Top five writing tips for rot, indigestion, the horribly tactile, the ruthless, and the gorgeous
In this article, Marylyn Tan, queer, female, Chinese Singaporean writer-artist, explores her top tips for writing.
I’ve always wanted to become a writer.
In my time writing, I have vacillated between holy shit, this is so easy, why isn’t everyone doing this, it’s the easiest way to be an artist, and portable besides, to, I hate writing this flabby putrid thing.
Much like a clueless sous chef being yelled at in a kitchen, I’ve laboured under misapprehensions to create things of great unpleasantry, and almost cut myself before emerging into a beauty almost monstrous.

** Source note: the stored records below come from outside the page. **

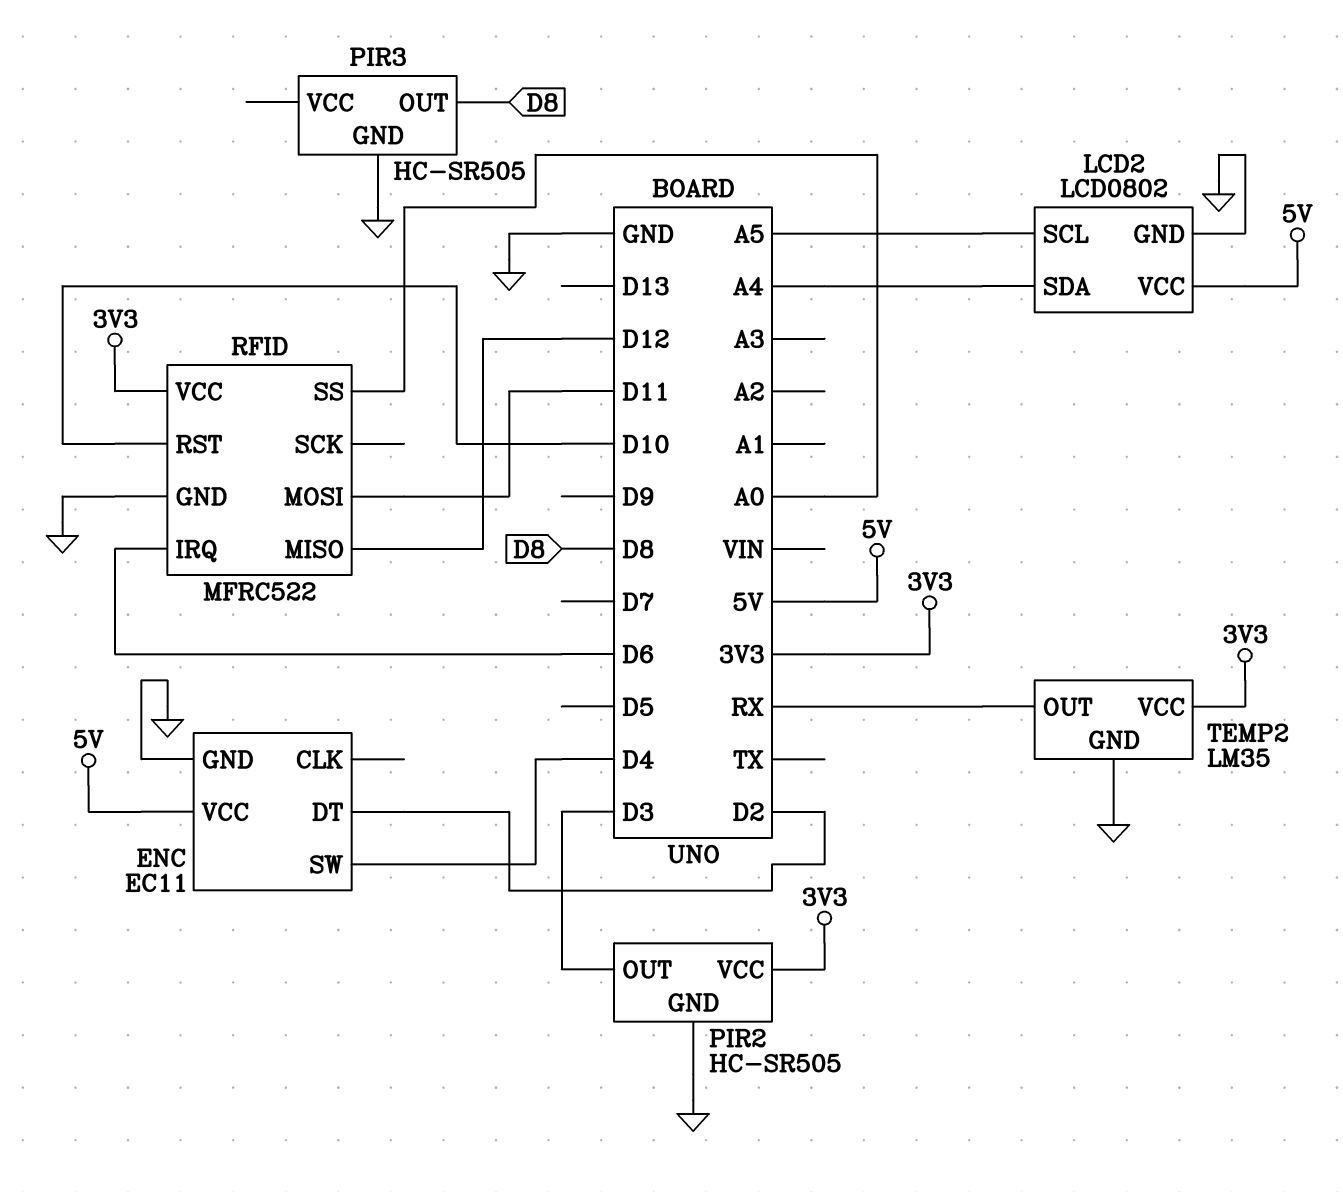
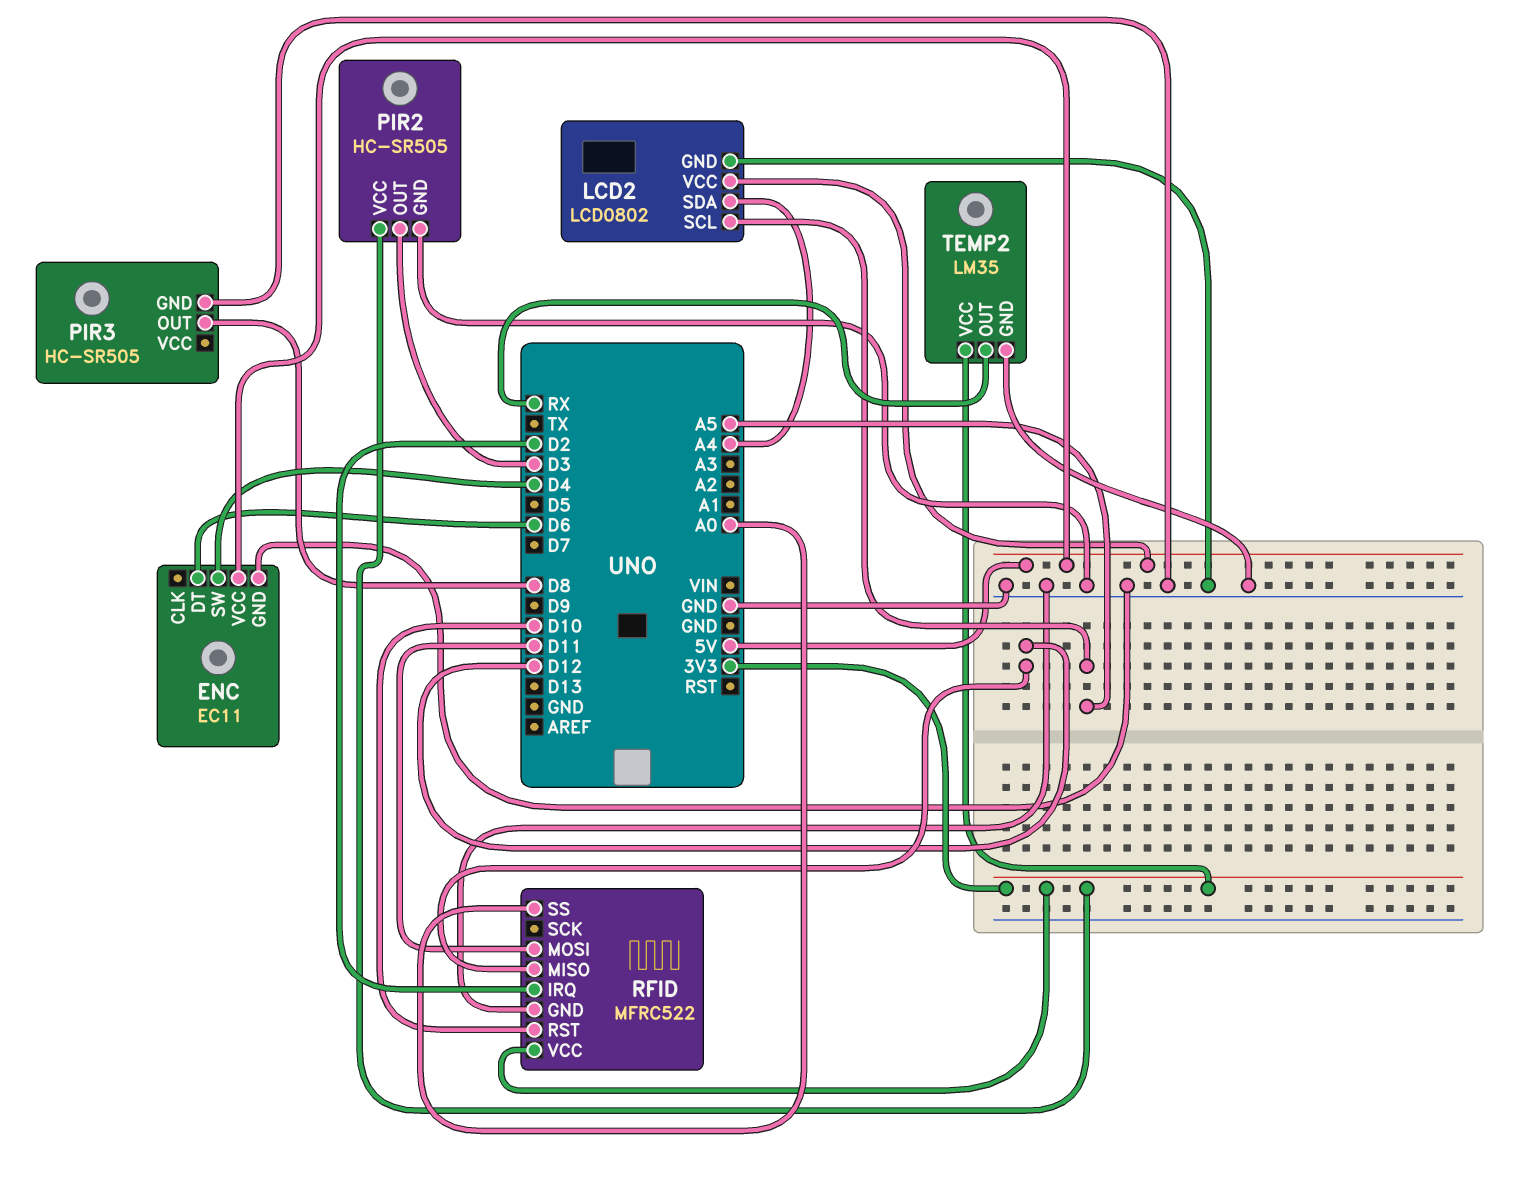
ENC pin DT: D2 -> D6
RFID pin IRQ: D6 -> D2

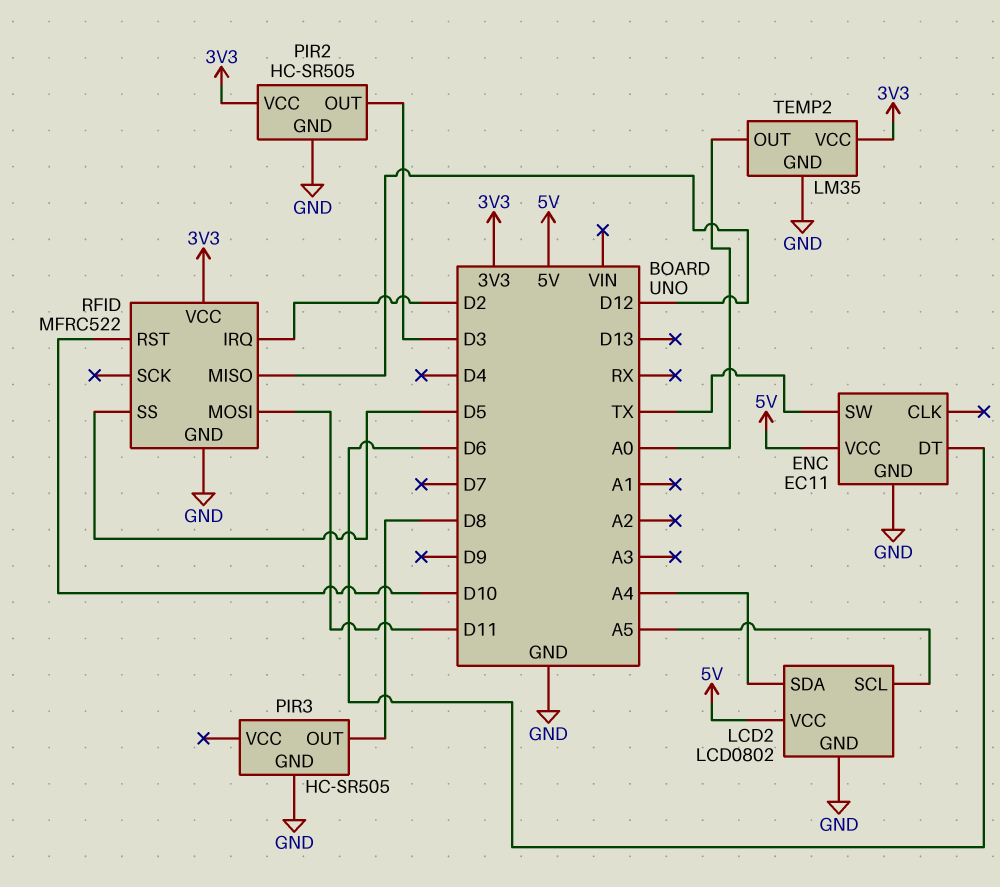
ENC pin SW: D4 -> TX
RFID pin SS: A0 -> D5
TEMP2 pin OUT: RX -> A0

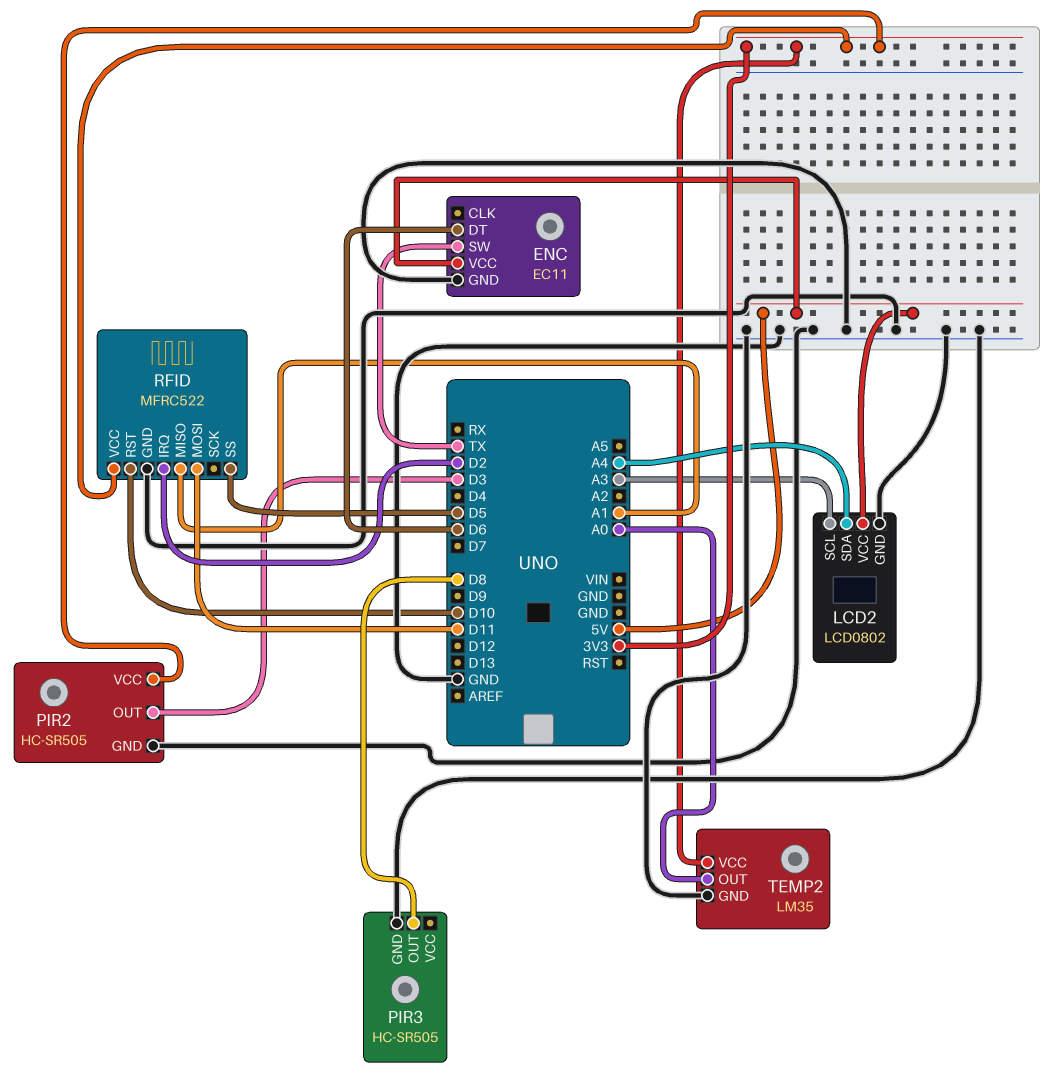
LCD2 pin SCL: A5 -> A3
RFID pin MISO: D12 -> A1

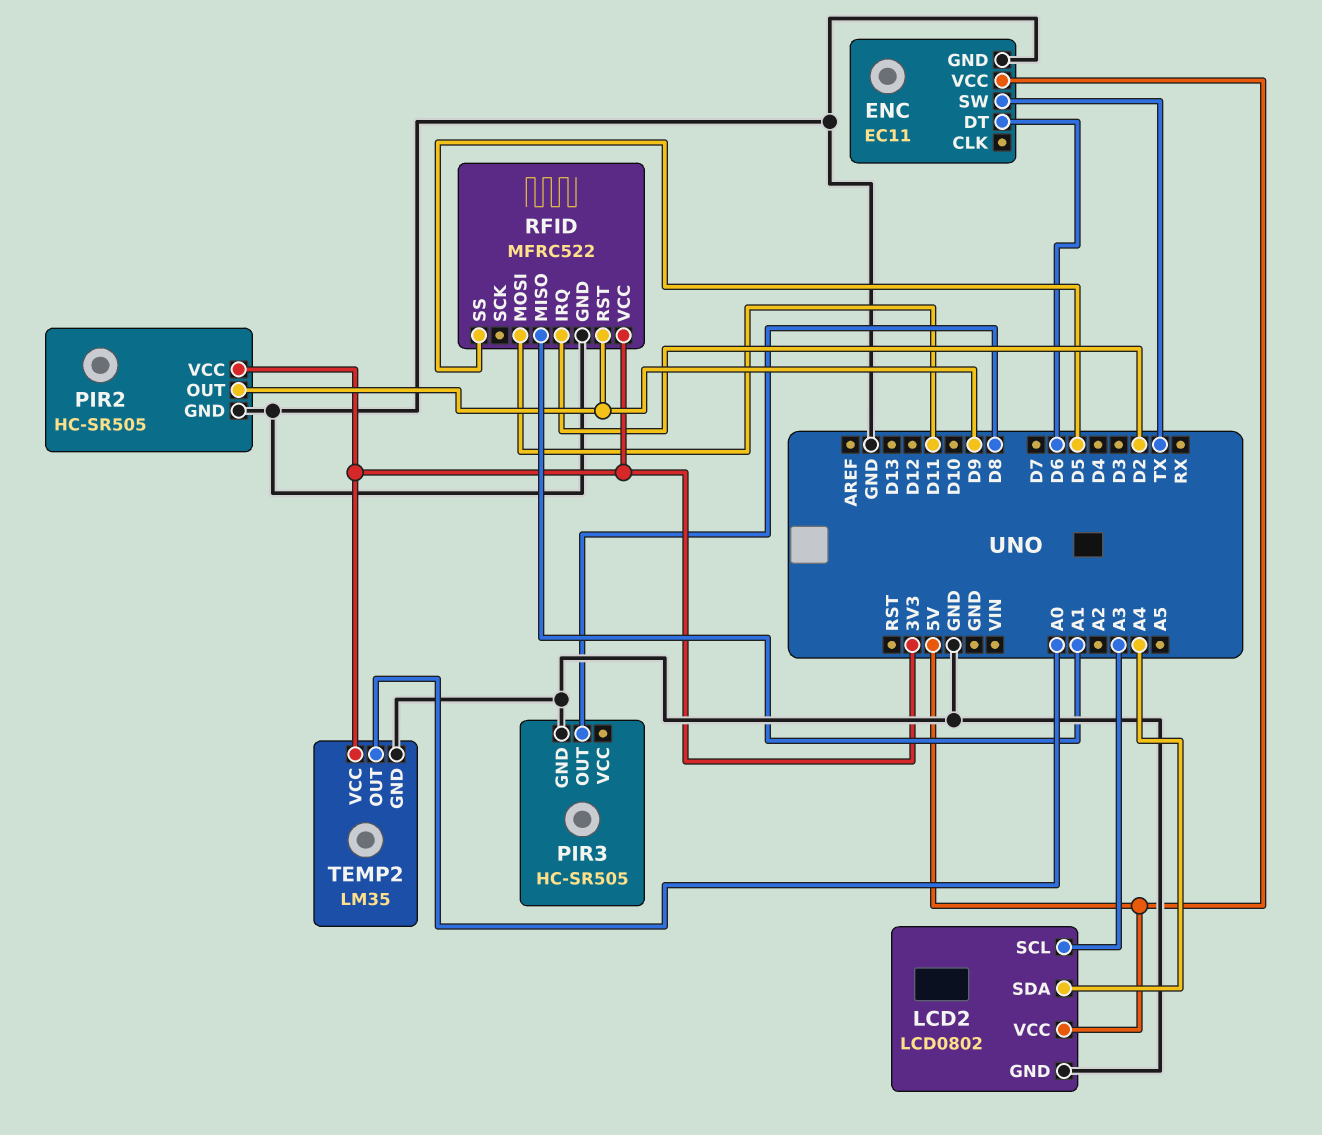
PIR2 pin OUT: D3 -> D9
RFID pin RST: D10 -> D9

The beauty and the sorrow. There are some instruments I often rely on to try to get me to that sacrosanct, profane place again—
What goes in must come out. What I’m ingesting, consuming or ruminating upon passes through my system and I undergo it as much as it undergoes me. The edges of the words shape the blades I choose. The thematic concerns that arise, the narrative arcs in the grocery receipts, the insurance brochures, the evangelical posters, the corporate reviews, the poems written by a spurned hand, the calculating op-eds, the diffident reviews: they all emerge in the poetry. The trouble with wielding words is that they remember where they come from. Beware.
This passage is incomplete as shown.